When we die, our life ends and we become just a memory; was the gist of James R. Hagerty’s article in the Wall Street Journal, December 26, 2022
“The way you tell your life story matters. Start now”; is the title.
I was not able to read the entire article except the first two paragraphs. I saved the link to read later. Clicking the link again, I discovered that I couldn’t open unless I subscribe to the magazine. I didn’t do that but I got his drift; hence this blog.
In so many words, he wrote that our life is erased after we die. Our remaining material assets: money and real estate are arranged but not our life story.
If we want to be remembered and not fade into oblivion, we should write our life story; no one can tell it better than ourselves.
In this age and time there are numerous ways to come up with a memoir.
1- make a photo album relating unforgettable memories and describe incidents as shown in the photos. For instance there’s that photo of you holding a big fish you caught while fishing with your son. Did you feel like a hero? Were you proud that your son admired you? What more happened that day?
2- write a narrative on events in your life, include highlights, incidents that will interest others; achievements that the succeeding generations can look up too and idolize. Wouldn’t it be great if your grandchildren will emulate your good deeds?
3- write letters to people dear to you, your spouse, your children, your grandchildren; good friends and relatives. Relate how you enjoyed being with them or apologize if you offended them.
4- start a blog and document life experiences you enjoyed with friends or family. Revisit how your encounter with someone have enriched both your lives.
5- make a recipe book. Put everything that’s on your cooking repertoire.
I am doing one now. My younger daughter handed me a blank journal when we were visiting in April. This is where I will write my recipes for her. All those that I prepared through the years when they were growing up. Brilliant idea, isn’t it? It couldn’t get more personal than that.
About four years ago my eyesight failed and I was seeing things double; my blood pressure shoot up and I was catching my breath, I underwent a lot of tests.
My younger daughter was so worried and sympathetic. She told me to write my journey towards my healing and gift her that journal afterwards Well, I did cover some pages. The good thing was I overcame those health issues sooner and the journey ended but no journal was completed.
Sometime last year when I was into crocheting again, she asked me to crochet a tote bag for her. Somehow the bag didn’t turn out the way we expected.
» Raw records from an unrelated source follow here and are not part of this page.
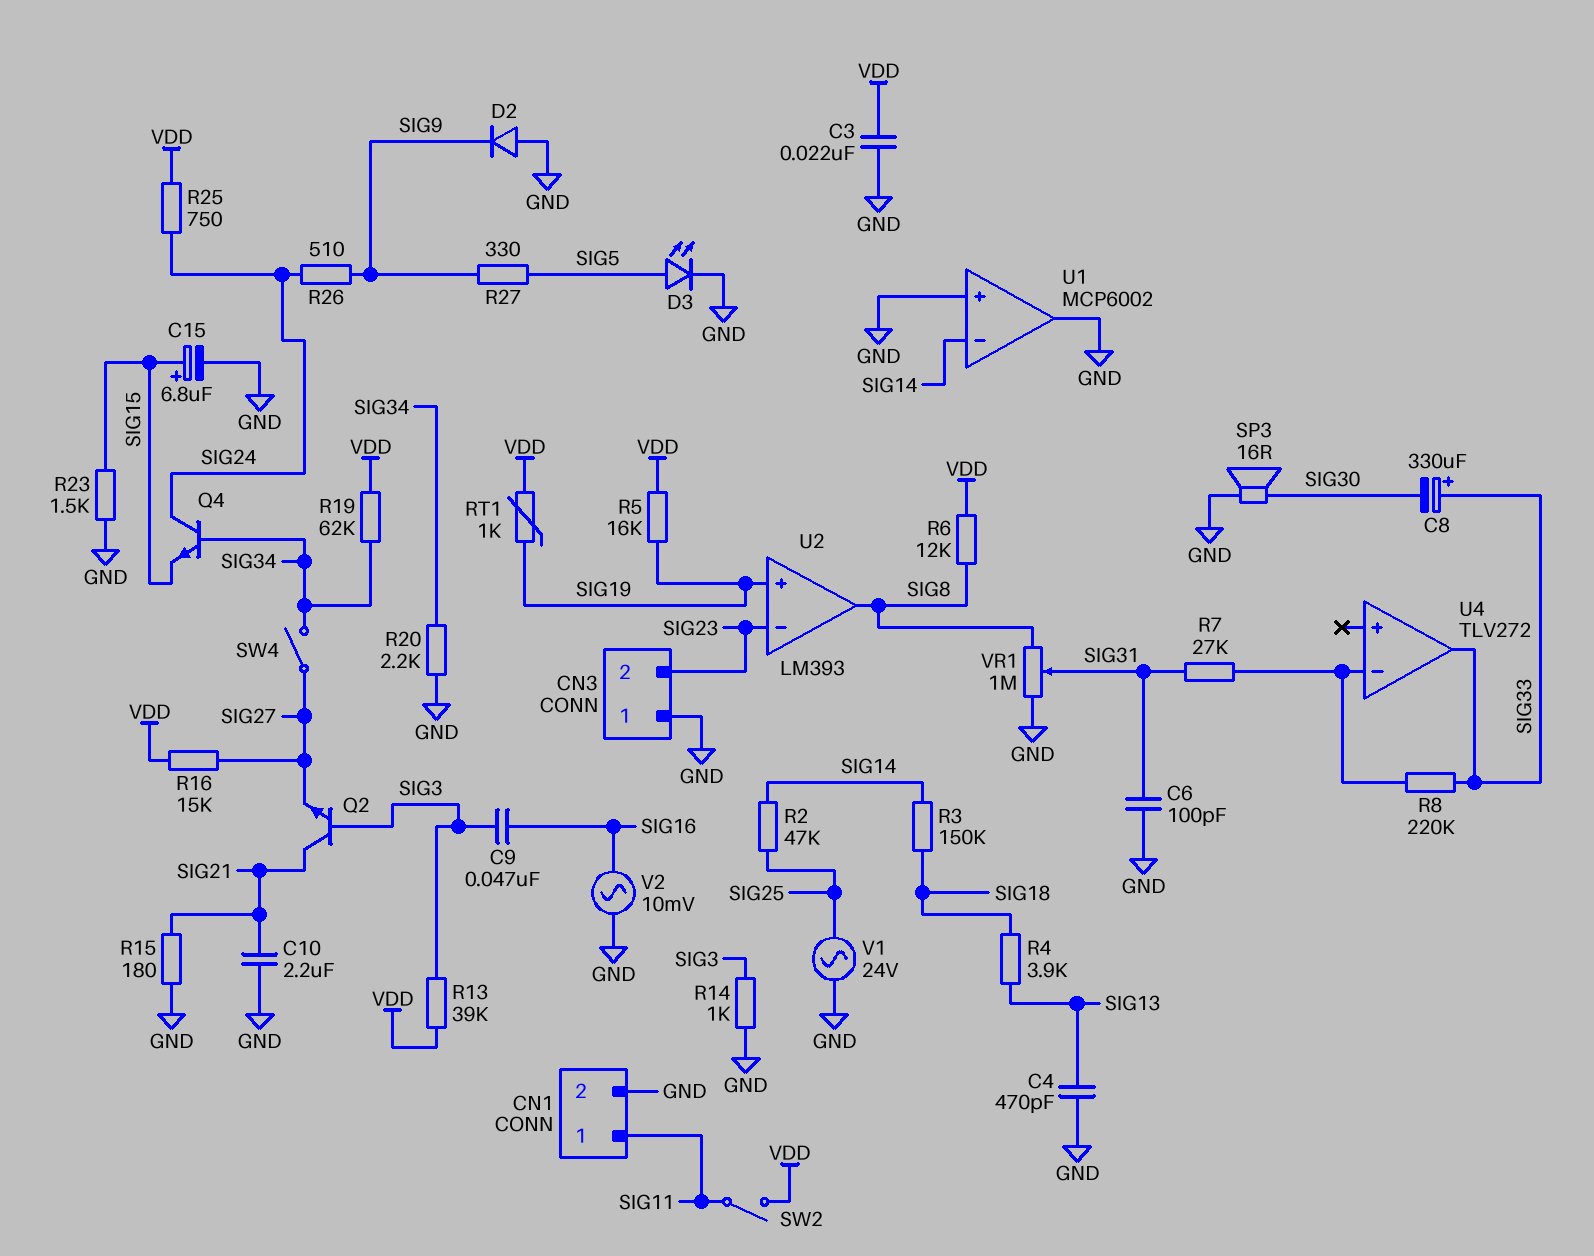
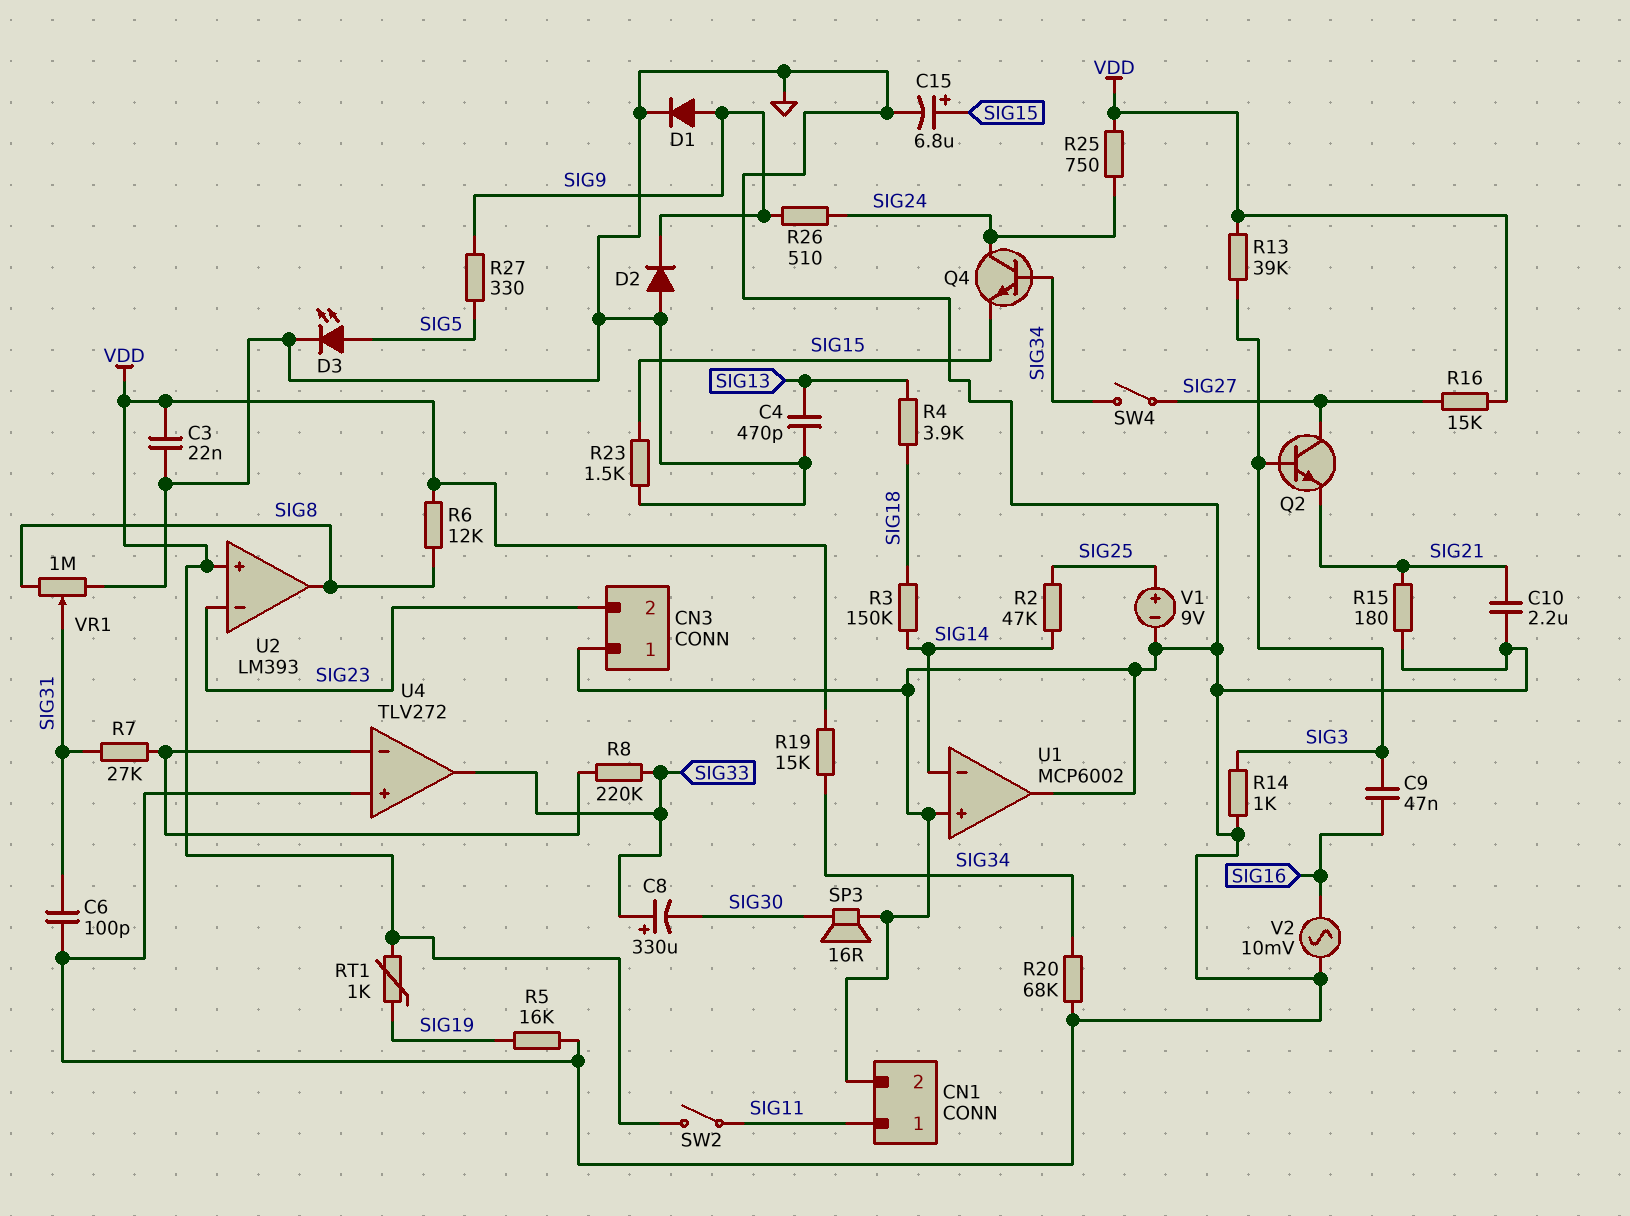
D1: none -> diode (A SIG9, K GND)
Q2: NPN (B SIG3, C SIG21, E SIG27) -> NPN (B SIG3, C SIG27, E SIG21)
R5: 16k (SIG19, VDD) -> 16k (GND, SIG19)
R19: 62k (SIG34, VDD) -> 15k (SIG34, VDD)
R20: 2.2k (GND, SIG34) -> 68k (GND, SIG34)
U2 pin in+: SIG19 -> VDD
U4 pin in+: none -> GND
V1: AC 24V (GND, SIG25) -> 9V (plus SIG25, minus GND)

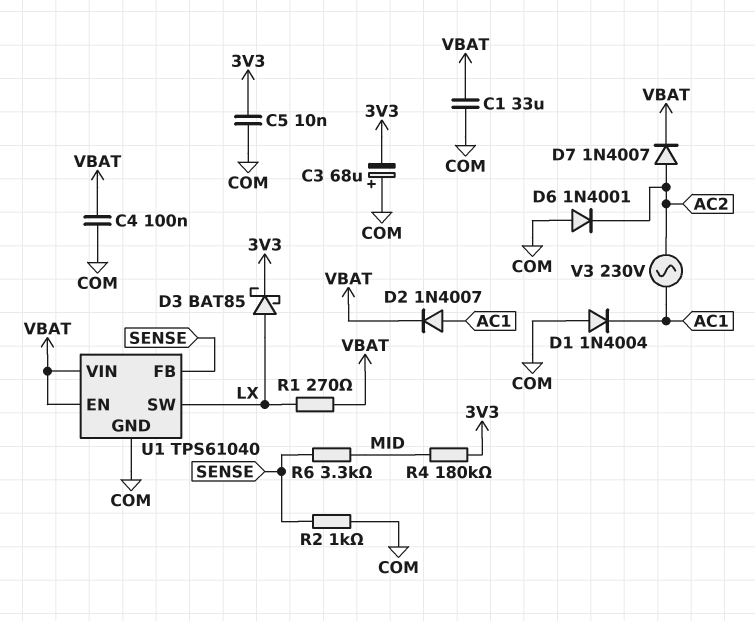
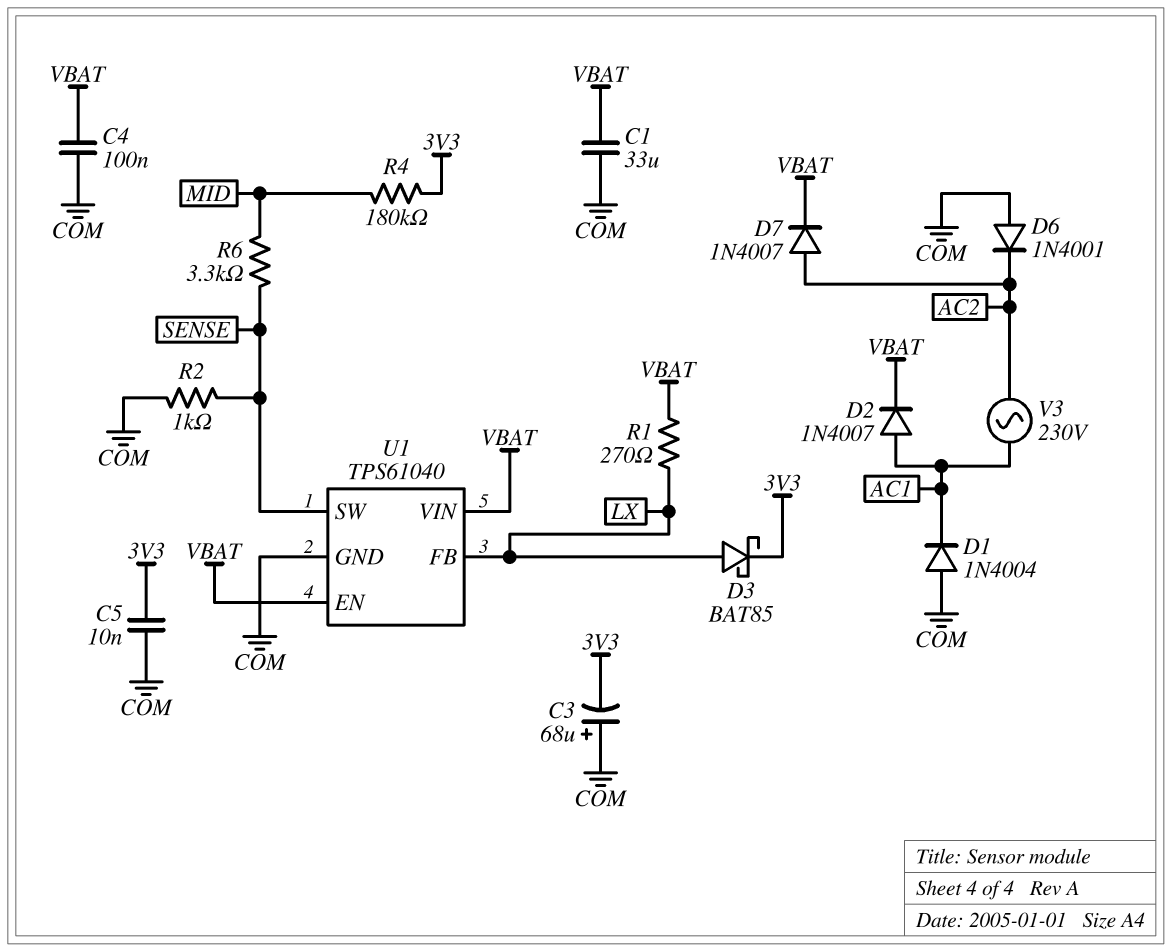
U1 pin FB: SENSE -> LX
U1 pin SW: LX -> SENSE

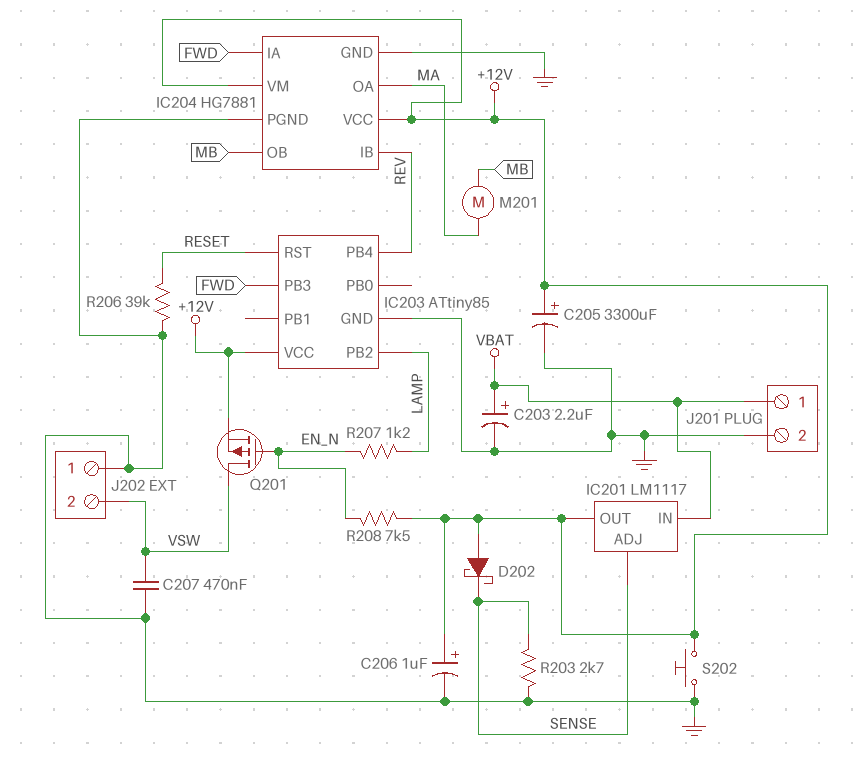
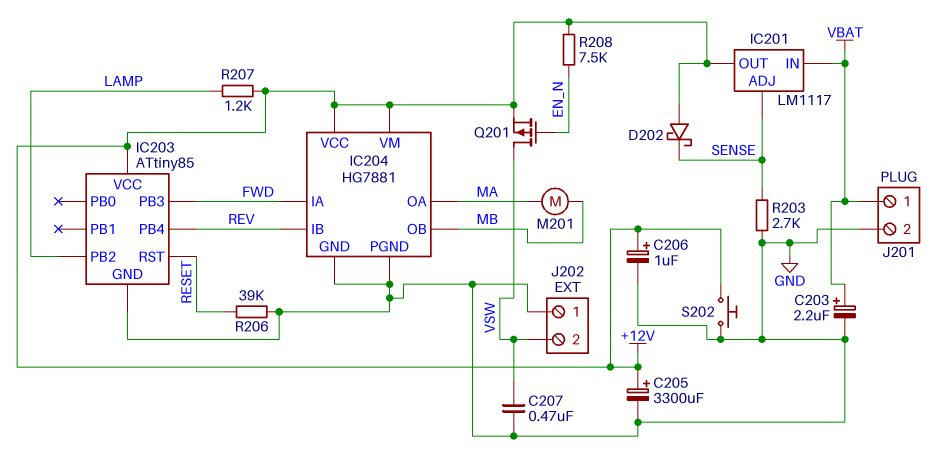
R207: 1.2k (EN_N, LAMP) -> 1.2k (+12V, LAMP)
So when she gave me the journal for the recipes, I realized that maybe she wants a part of me that she can hold on to when I’m gone. So I am determined to make it good and finish this asap
Leaving something of yourself is tantamount to “writing” your life story; a way to be remembered. I wonder what more about myself I can give my younger daughter? Perhaps I’ll come up with similar things for my son and older daughter too.